En El amor en los tiempos del cólera los motivos y tipo de amor coinciden con los tópicos eróticos clásicos, desde la enfermedad de amor (morbus amoris) a los remedios del amor (remedia amoris). El amor en sus diversas versiones es precisamente uno de los temas preferidos por García Márquez, quien acredita conocer muy bien el tratamiento que del amor han hecho los clásicos grecolatinos.

Otro hecho que demuestra el  impacto que en él causó Sófocles, es que García Márquez es el guionista de la película colombiana Edipo Alcalde (1996), trasposición de la tragedia clásica Edipo Rey a la situación de su país, Colombia. García Márquez naturalmente, no se limita a escribir un mero guión de adaptación, sino que en realidad es el autor de la película en la que una vez más mezcla el tema de la peste con la violencia imperante en Colombia y la impresión de Sófocles, de cuyo Edipo rey dijo ser la obra perfecta, según hemos leído en las citas anteriores. Fue dirigida por Jorge Alí Triana y protagonizada por Jorge Perugorria. Ángela Molina, Francisco Rabal. Jairo Camargo.

En fin, no seremos tan exigentes como Juan de Salisbury, que muchos siglos antes, en el siglo XII,  afirmó en su Policraticus (El Gobernante), Lib. VII, cap..9, (ed. C.C. J.Webb(1909),II,p.126:

Todos estos que son ignorantes de los poetas, historiadores, oradores y matemáticos latinos podrían ser llamados “iletrados (illiterati) aunque conozcan las letras”.
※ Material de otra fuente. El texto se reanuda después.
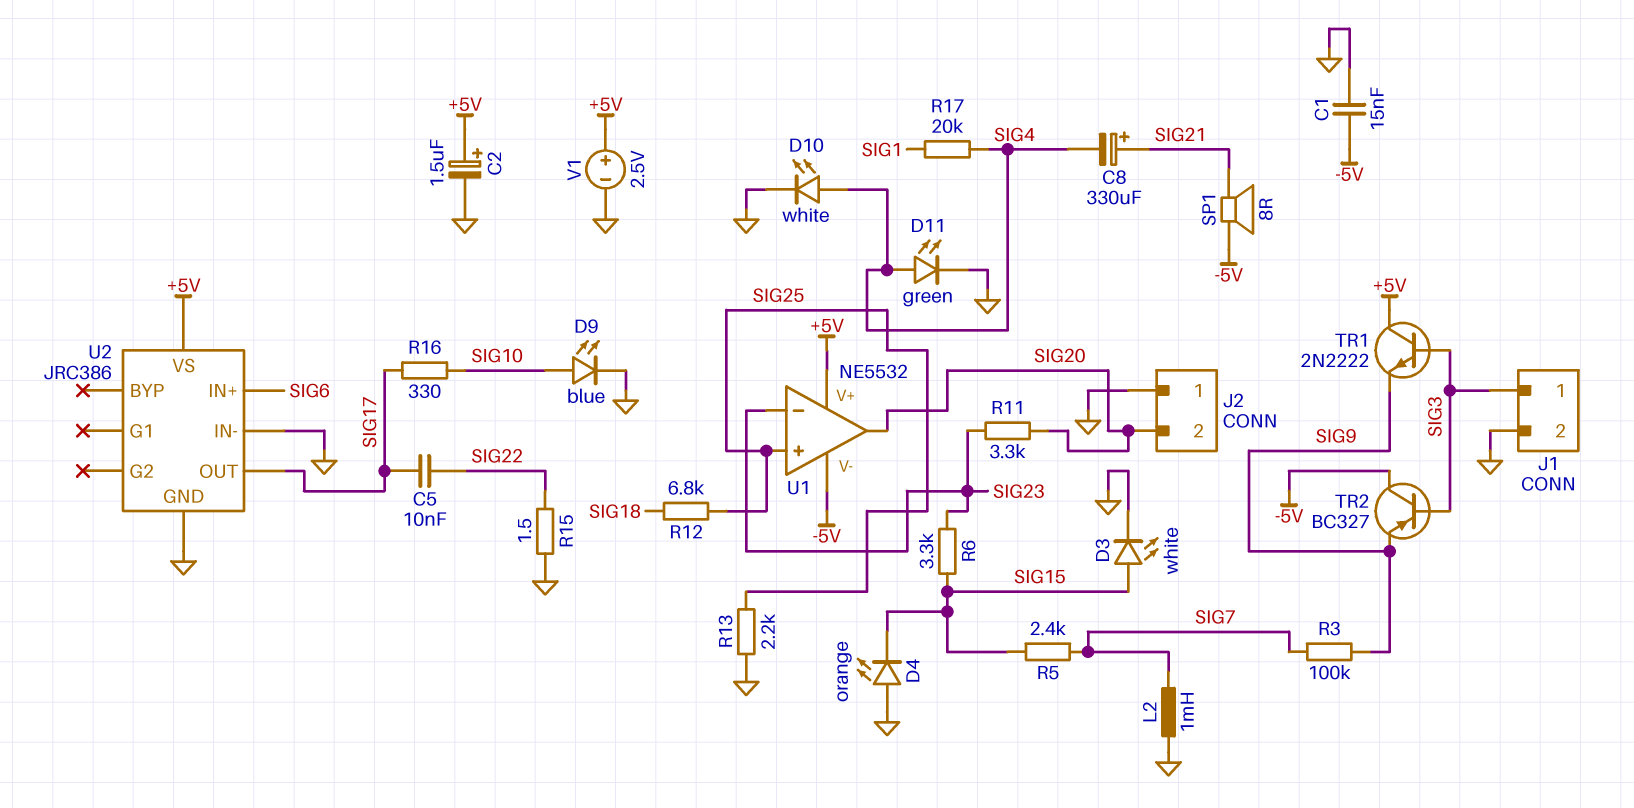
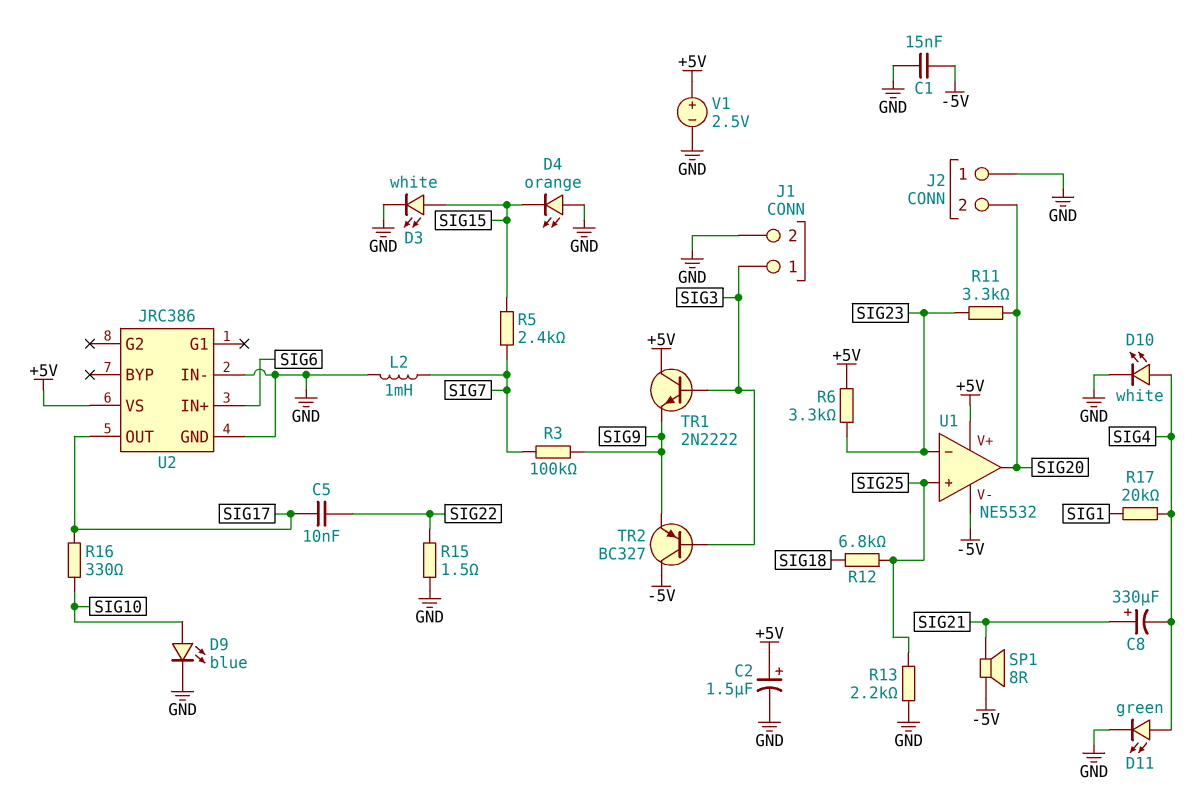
R6: 3.3k (SIG15, SIG23) -> 3.3k (+5V, SIG23)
Pero reconoceremos en cambio la necesidad de conocer a los autores clásicos si se quiere ser un buen autor de literatura y también un buen lector. Nos lo dice y nos lo prueba Gabriel García Márquez, Gabo para los amigos.

Nota: Juan de Salisbury es uno de los mejores latinistas de su época, pero  desgraciadamente yo no he podido disponer de la cita de su Policraticus en latín.